知財の広場
今回は「あ〜あれな、」と世間一般で認知されている「ブランド」にまつわる紛争をご紹介いたします。CKでお馴染みカルバンクラインです。本件は言葉とイメージのギャップが注目ポイントです。事件の概要は下の通りです。
• 申立人は、本件商標が引用商標「Calvin Klein」に類似し、出所の混同や不当な利益を生じさせるおそれがあると主張した。
• しかし、審決は、本件商標と引用商標が非類似であり、本件商標の登録出願に社会的相当性を欠くものや公序良俗に反するものがないと判断し、申立てを退けた。
結果:まず結論から。特許庁は、本件商標の登録を維持すると決定しました。本件はカルバンクライン側(カルバンクライントレードマークトラスト)の負けという結果になりました。それでは経緯を以下に紹介します。

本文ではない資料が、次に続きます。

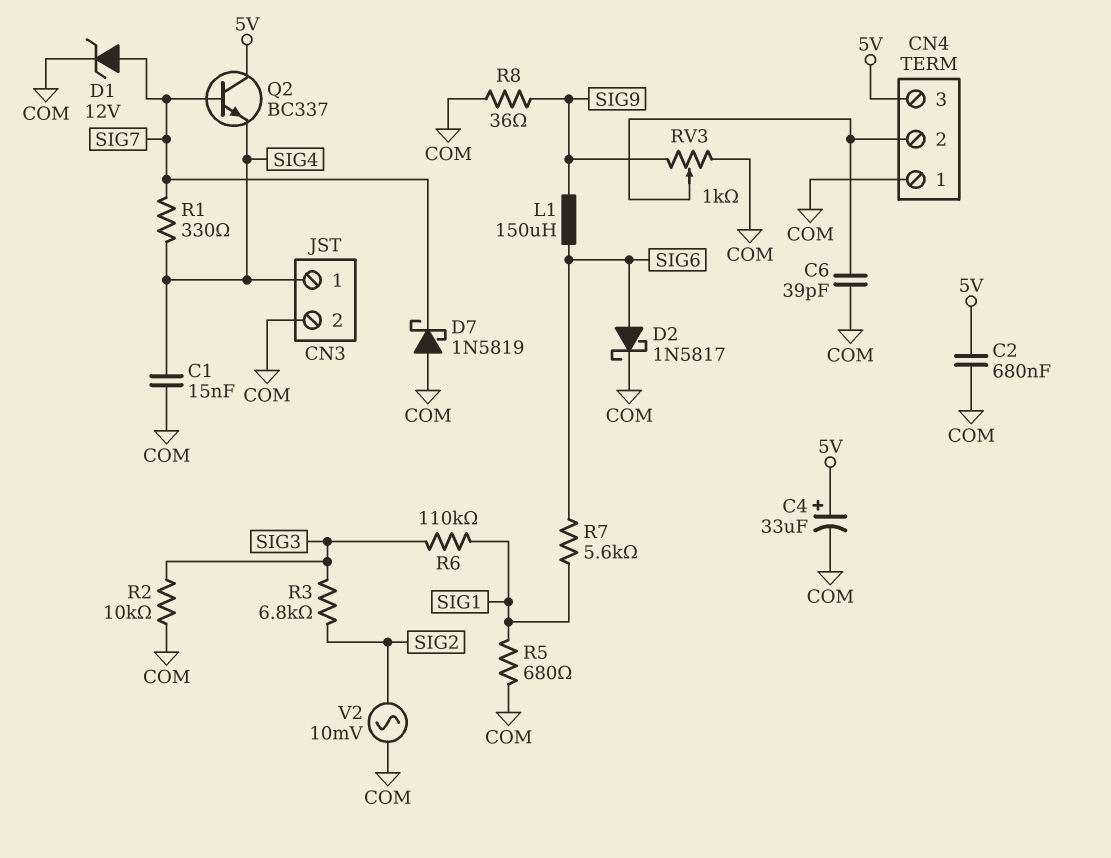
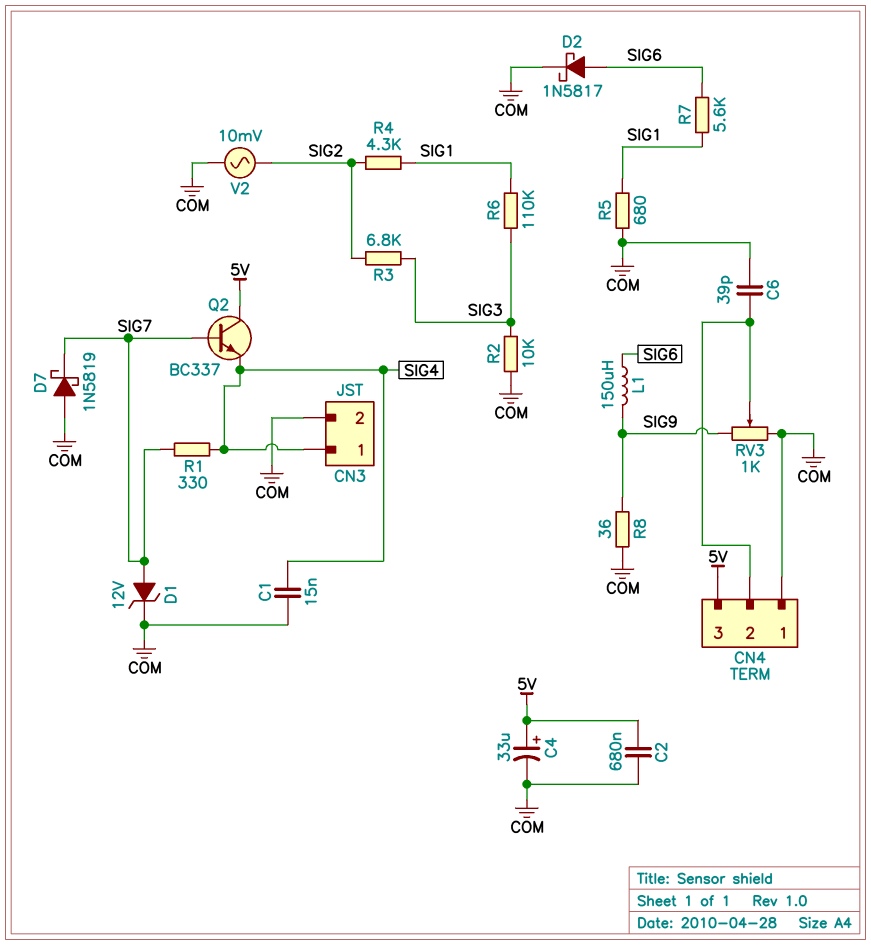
R4: none -> 4.3k (SIG1, SIG2)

異議申立ての対象:登録第6686442号商標「Cailin Kailun」(権利者:李栄集)
異議申立ての理由:申立人(カルバンクライントレードマークトラスト)は、自らの業務に係る被服等に使用している「Calvin Klein」の商標(以下「引用商標」という。)と本件商標とが類似し、出所の混同を生じさせるおそれがあるとして、商標法 第4条第1項第7号 及び同項第15号に基づき、本件商標の登録取り消しを求めました。
商標について:まずは以下の画像をご覧ください。
商標登録第6686442号(J-PlatPatより引用)
第一印象として、カルバンクラインの商標と混同を生じさせるようなものではないですね。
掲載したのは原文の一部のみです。